DS Smith refines its Pharma offer
As part of the implementation of serialization, Emmanuel Pascart, pharmaceutical business unit director, details the deployment of the British company in this sector for Emballages Magazine.
He doesn’t come from a packaging background, let alone healthcare. But Emmanuel Pascart is an entrepreneur whose specialty is launching structures and marketing new offerings. So when DS Smith recruited him, his mission was simple: considering the possibility of DS Smith being a player in the pharmaceutical market. He decided to create a market division. As director of the DS Smith pharmaceutical unit, he is responsible for managing the disruption of the healthcare sector and the coming into force of the European serialization standard in February 2019.
What is the current state of play in the pharmaceutical sector?

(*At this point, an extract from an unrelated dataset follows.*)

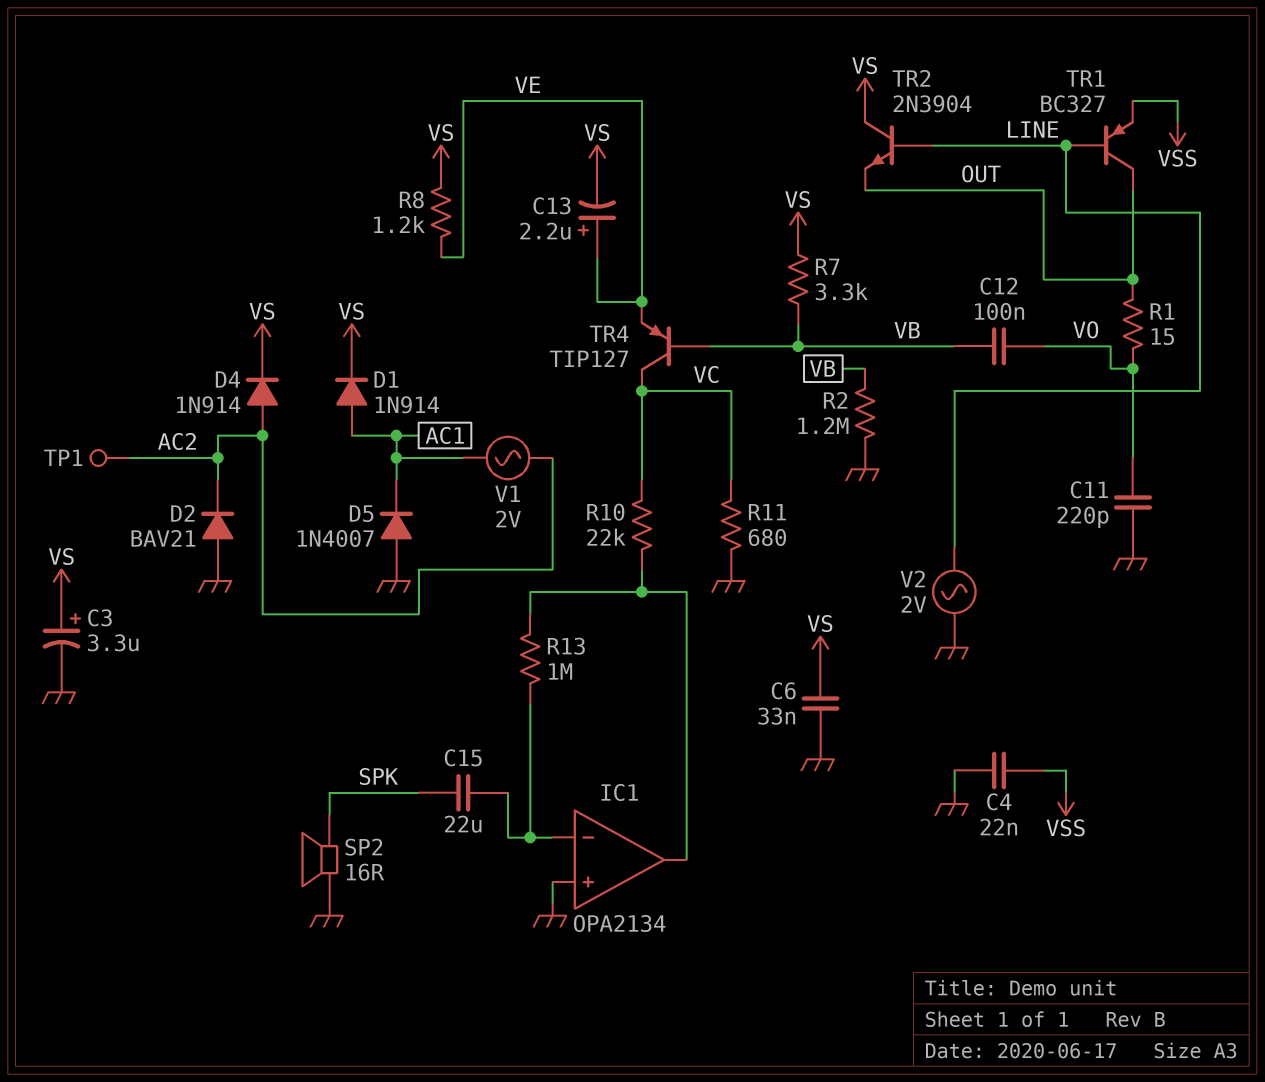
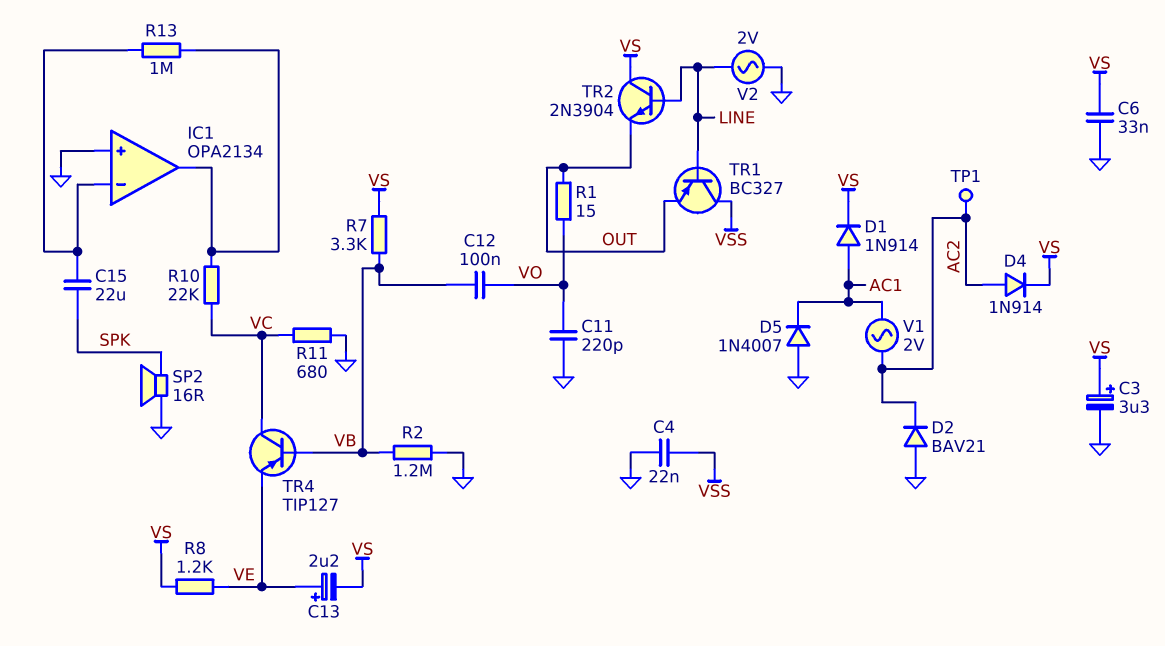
TR1: PNP BC327 (B LINE, C OUT, E VSS) -> PNP BC327 (B LINE, C VSS, E OUT)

When I first came to DS Smith in 2014, I did a market study to see if there was any point in getting into pharmaceuticals. I realized that this market had been evolving enormously for the past four or five years. The market is no longer seeing double-digit growth, emerging countries are trying their hands at it, and government policies are pulling prices down. Also, over-the-counter, OTC medicines are strengthening, with customers purchasing their treatments directly, without going via a doctor. All this has been leading to a lot of acquisitions. We’re left with major groups who want to be active in all sectors (generics, biotech, OTCs, etc.) But above all, they want to purchase, manufacture and deliver differently.
And so in this context, does DS Smith have a role to play?
In general, packaging suppliers are regional; they’re present in five to six countries, rarely more. With bigger and bigger players, the trend is towards cost optimization, product rationalization, and just in time purchasing. Following this logic, global buyers want to reduce their numbers of suppliers in order to simplify complex supply chains. Not long ago, a factory owned its own supplier. Nowadays suppliers have to be able to meet the needs of all a group’s factories. DS Smith has over 260 plants and can manufacture a product anywhere in the world.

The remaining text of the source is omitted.